IRISH PARIS
Composers and Musicians

Paris was not only the epicentre of art and literature in the 19th century, it was also a Mecca for musicians. But it was not necessarily the search for musical inspiration that brought poet and lyricist Thomas Moore (Dublin, 1779) to the city in 1819. Rather, he had had to flee England when deemed liable for money embezzled in a complicated affair involving the British admiralty. He was to lie low in Paris, with his family, for the next three years. For a time, he lived in a ground-floor apartment in rue des Victoires but, ironically enough, decamped because of incessant piano-playing on one of the upper floors. He moved to a single house with a garden on modern-day Avenue Montaigne (where both these things would be unthinkable today) before being invited by a wealthy family to stay at their property on the heights overlooking the south-west of the city. Moore led a busy social life, meeting travellers to Paris like Maria Edgeworth and William Wordsworth, and in 1821 organised a St. Patrick’s Day dinner for about 60 guests at the Cadran Bleu restaurant on the Boulevard du Temple. Finally, in November 1822, he crept back to England when the all-clear was sounded regarding his legal difficulties.

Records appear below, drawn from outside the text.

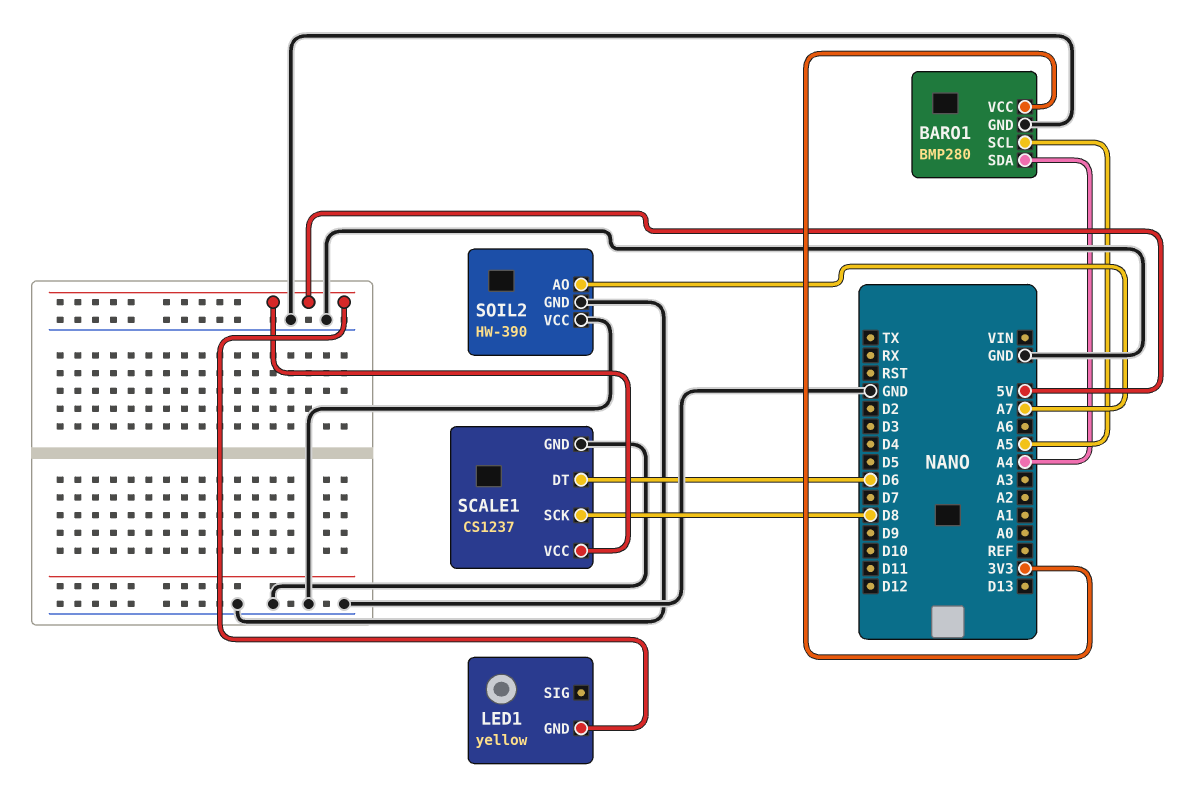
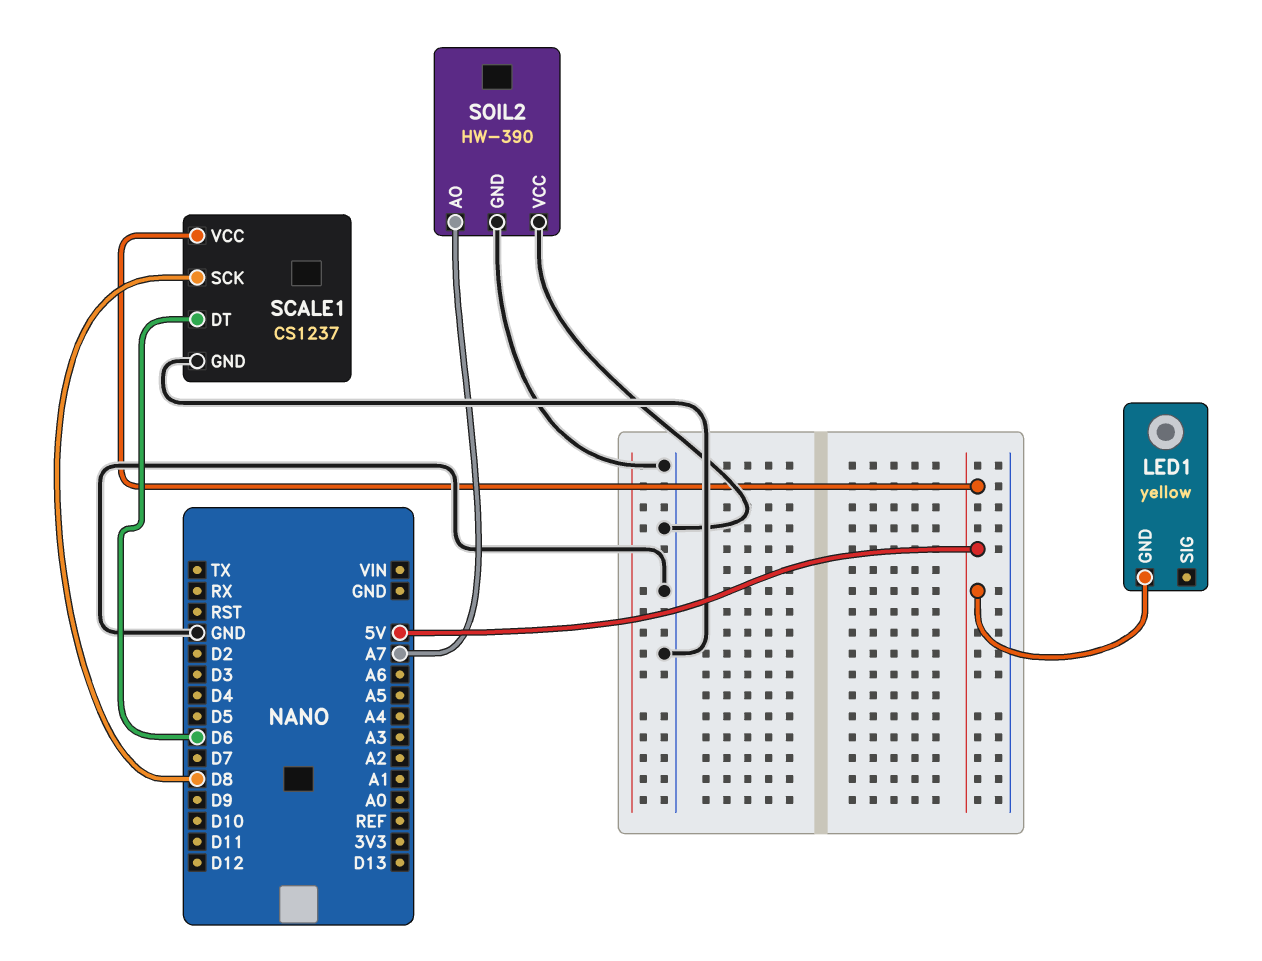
BARO1: BMP280 -> none
BARO1 pin GND: GND -> none
BARO1 pin SCL: A5 -> none
BARO1 pin SDA: A4 -> none
BARO1 pin VCC: 3V3 -> none

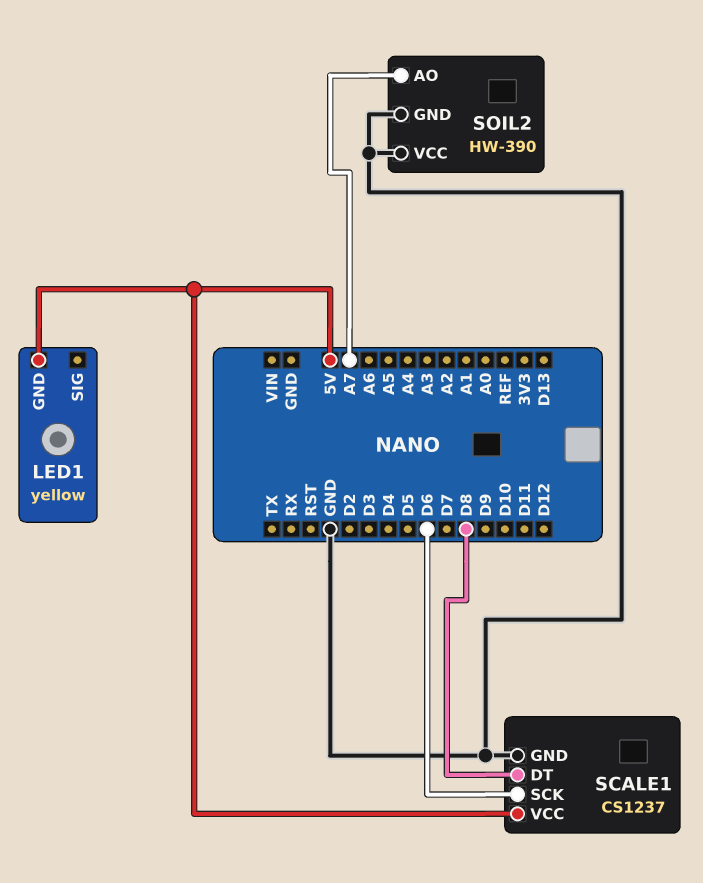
SCALE1 pin DT: D6 -> D8
SCALE1 pin SCK: D8 -> D6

Less than five years later, in early 1827, came composer Michael William Balfe’s (Dublin, 1808) first substantial stay in Paris. He met the Italian composer Gioachino Rossini, who was impressed enough by the Irishman to offer him the role of Figaro in his opera, the Barber of Seville, at the Comédie Italienne. Balfe was again in Paris in 1837, taking an apartment in the same rue de Victoire where Thomas Moore had unhappily stayed 17 years earlier. During a stay in Paris a couple of years later, Balfe met up with his friend George Alexander Osborne, also an Irish composer (Limerick, 1806) and premiered his much-acclaimed comic opera Le Puits d’Amour at the Opéra Comique. More Parisian success followed, with several French productions of one of his best-known works, The Bohemian Girl. Balfe, who also wrote three light operas originally for Paris theatres, was awarded the Legion of Honour in 1870.
The Irish can also claim credit for creating a Parisian musical dynasty. Pianist and music teacher Joseph Kelly (Dublin, 1804) arrived in Boulogne-sur-Mer in around 1823. He and his family moved to Paris about 12 years later, for a time living in the same building as the German poet Heinrich Heine. Three of Joseph’s sons became notable composers and musicians and changed their names from ‘Kelly’ to ‘O’Kelly’ in the mid-1850s, possibly to emphasis their Irish identity. The best known, also called Joseph, composed 10 operas, three cantatas and numerous songs. One of Joseph junior’s teachers was the aforementioned George Osborne. Joseph was a prominent member of the ‘Anciens Irlandais’ group, presided over by John Patrick Leonard, and he wrote a number of pieces of Irish interest, including one called simply ‘Air irlandais’. Two further generations of O’Kelly musicians followed. They included choirmasters at prestigious Parisian churches, piano makers and orchestral musicians.